Les génomes complets (ou presque) du virus ont été obtenus à partir d’échantillons de 12 patients différents. « Ces génomes forment un cluster phylogénétique bien étayé avec les génomes de l’épidémie précédente, ce qui indique que la nouvelle épidémie n’était pas le résultat d’un nouvel événement de débordement d’un réservoir animal », indiquent les auteurs, qui jugent également peu probable l’hypothèse d’une circulation à bas bruit du virus Ebola depuis la fin de l’épidémie précédente.

« Les virus évoluent en fonction des contaminations, explique Martine Peeters, virologue et directrice de recherche à l’IRD dans l’unité mixte internationale TransVIHMI. Or, ici, la souche virale présente très peu de mutations par rapport à celle de 2014 ». La faible divergence entre les lignées tend ainsi à suggérer une infection persistante avec une réplication réduite ou une période de latence.

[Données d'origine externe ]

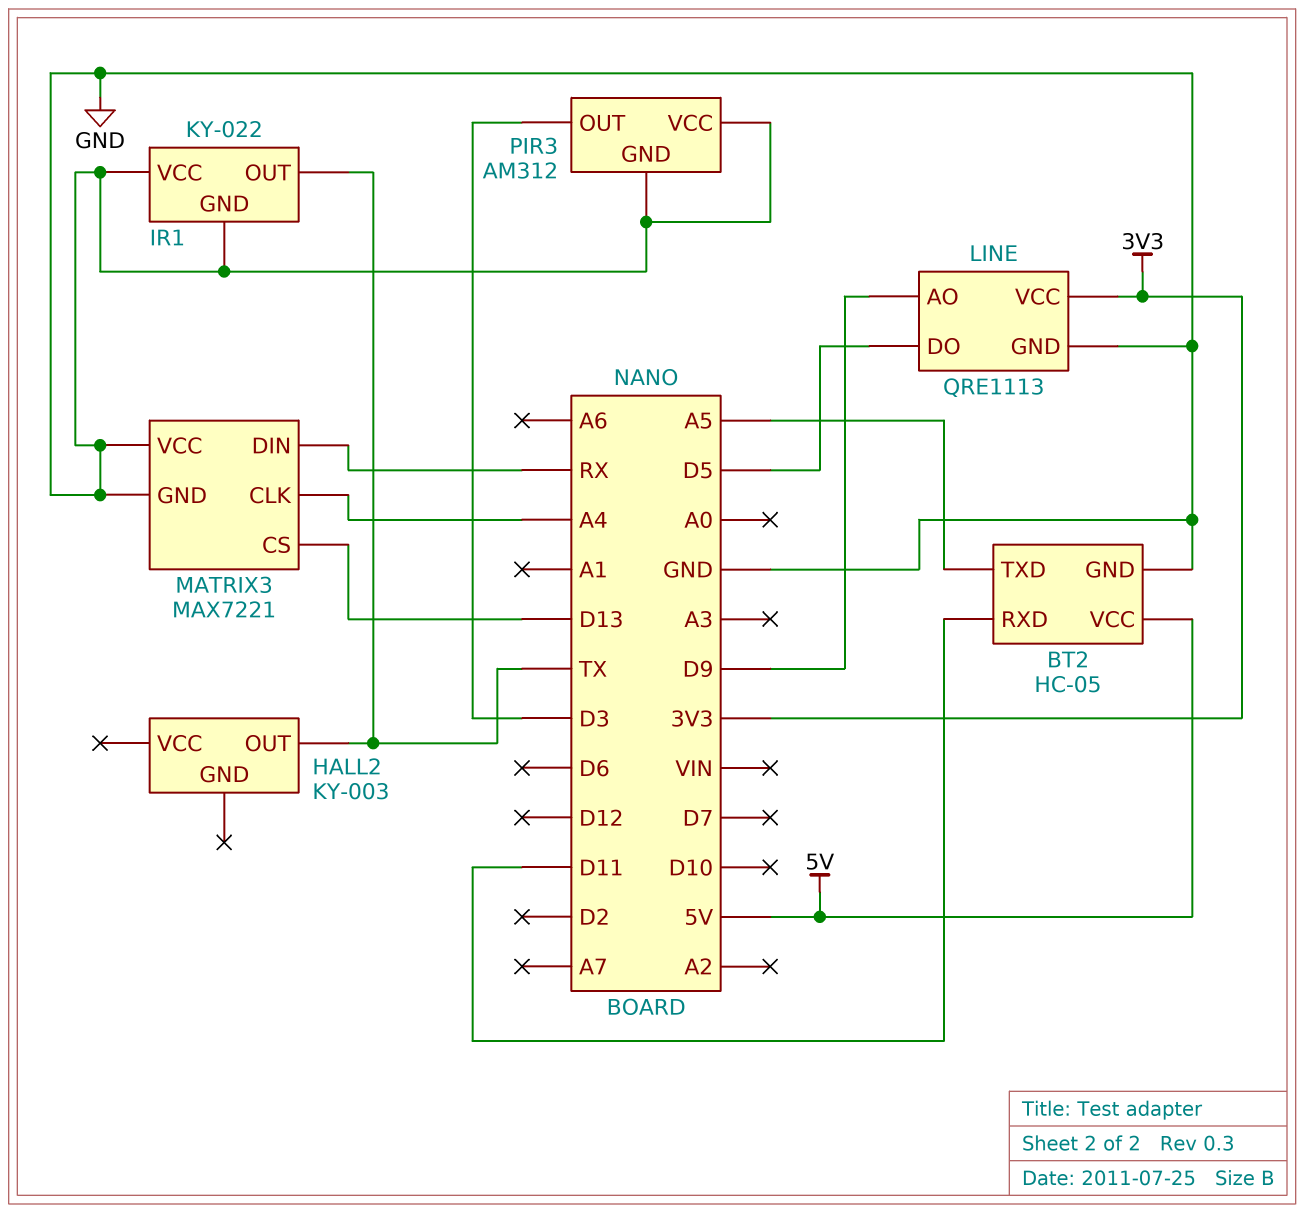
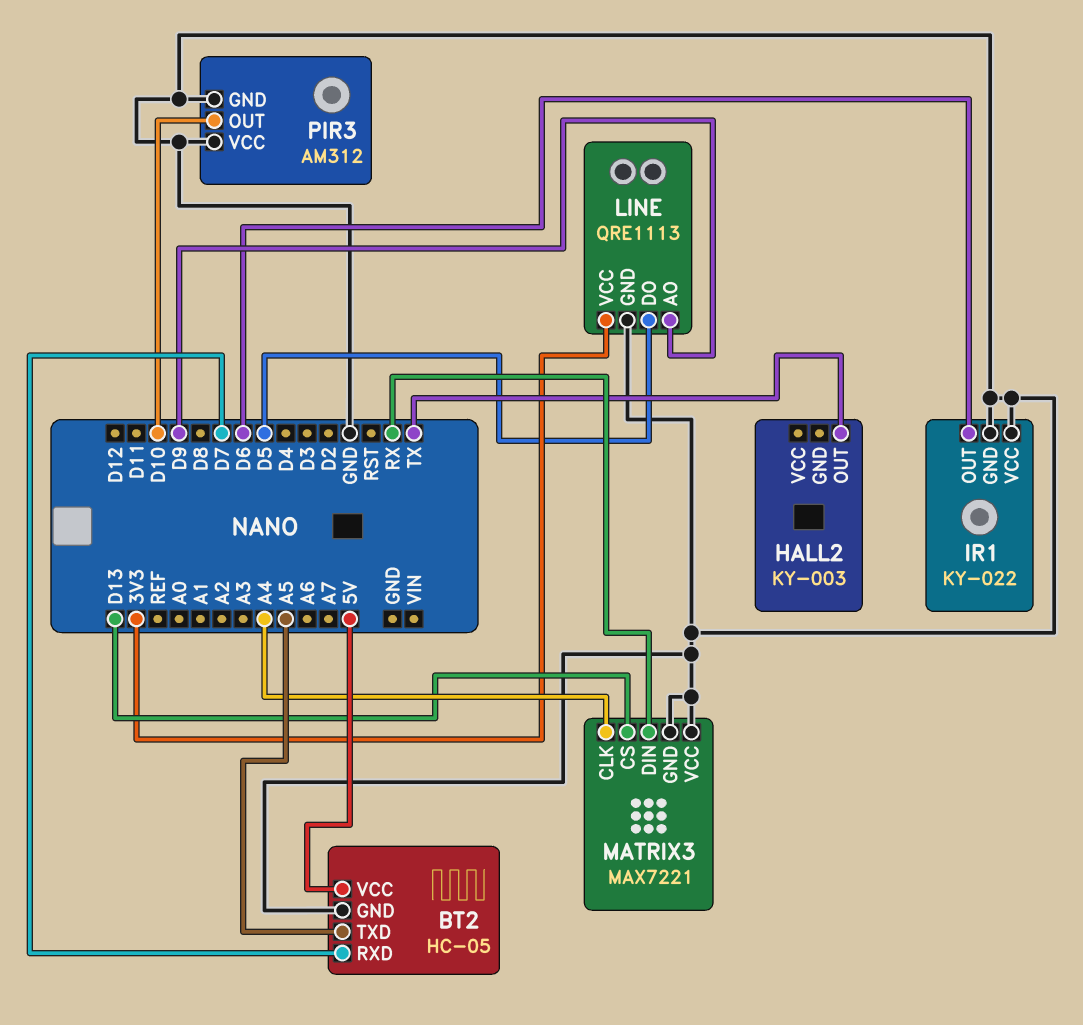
BT2 pin RXD: D11 -> D7
IR1 pin OUT: TX -> D6
PIR3 pin OUT: D3 -> D10

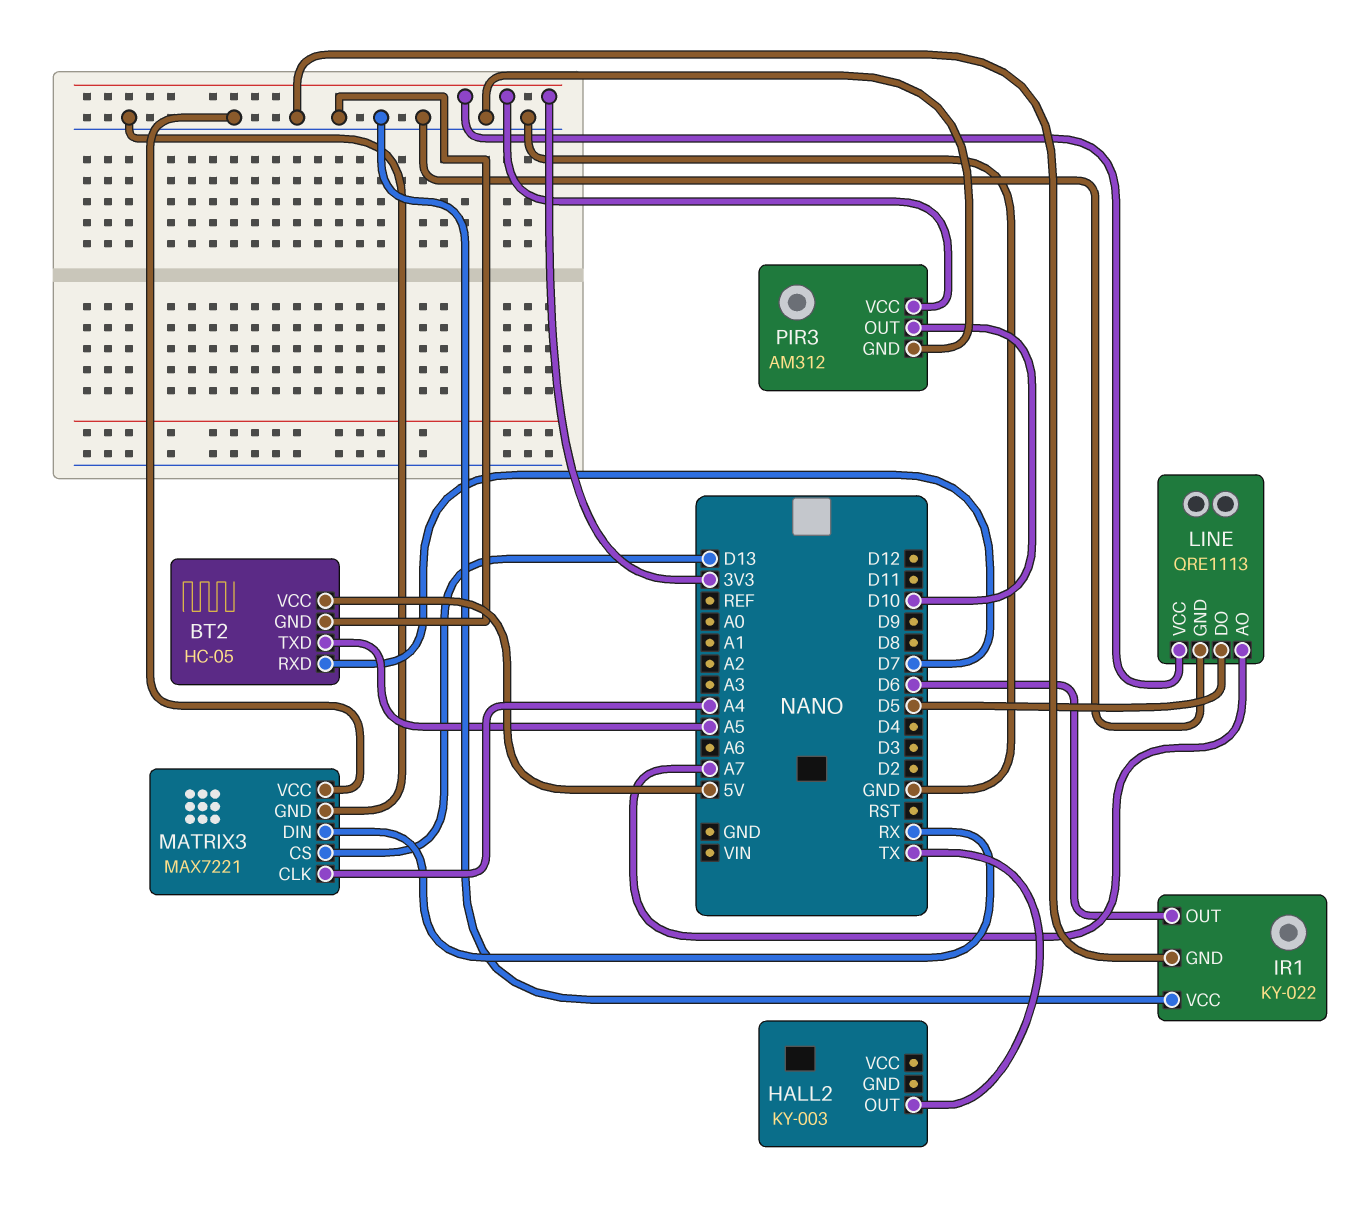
LINE pin AO: D9 -> A7
PIR3 pin VCC: GND -> 3V3

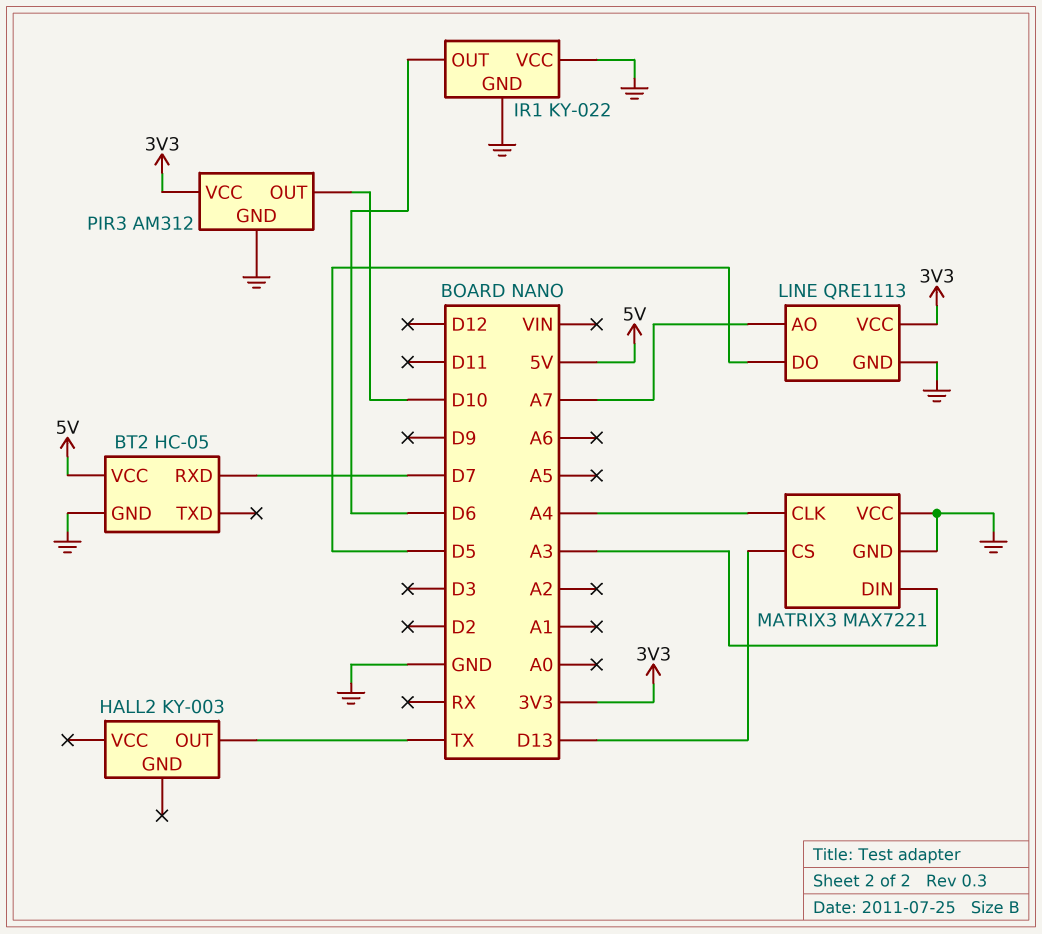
BT2 pin TXD: A5 -> none
MATRIX3 pin DIN: RX -> A3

« Ebola peut sommeiller pendant plusieurs mois dans les fluides biologiques de certains survivants et être à l’origine de nouvelles chaînes de transmission, poursuit Martine Peeters. L’étude PostEboGui, développée par l’unité TransVIHMI et le Cerfig, a ainsi confirmé que le virus est détectable dans le sperme et le lait maternel jusqu’à 18 mois après la guérison ». Si des cas de résurgence à partir de survivants ont été documentés, une si longue période de latence n’avait pas encore été mise en avant.

Des survivants à surveiller sans les stigmatiser

Pour les auteurs, ces résultats impliquent la nécessité d’une surveillance accrue des survivants, dont certains ont été asymptomatiques. « Ce phénomène de résurgence à partir d’anciens malades d’Ebola, parfois asymptomatiques, est imprévisible, s’inquiète Alpha Keita, microbiologiste à l’université de Montpellier/TransVIHMI et directeur adjoint du Cerfig. Or, il existe plus d’une dizaine de milliers de ces "survivants", rien qu’en Afrique de l’Ouest. Il faudrait donc définir un protocole axé dans un premier temps sur les malades connus dans toutes les zones où sévit Ebola. Cela impliquerait notamment que les autorités sanitaires restent en alerte plus longtemps ».

Ce suivi doit s’accompagner d’une vigilance quant au risque de stigmatisation. « Lors de la précédente épidémie, de nombreuses personnes ont perdu leur travail, ont été repoussées par leur famille et chassées de leur maison après leur guérison, rappelle Alpha Keita. Or, la lutte contre Ebola est un problème global, chacun doit se sentir concerné. Toute personne ayant été en contact avec Ebola pourrait d’ailleurs se révéler un réservoir caché du virus ».

A.Keita et al. Nature, septembre 2021.doi.org/10.1038/s41586-021-03901-9.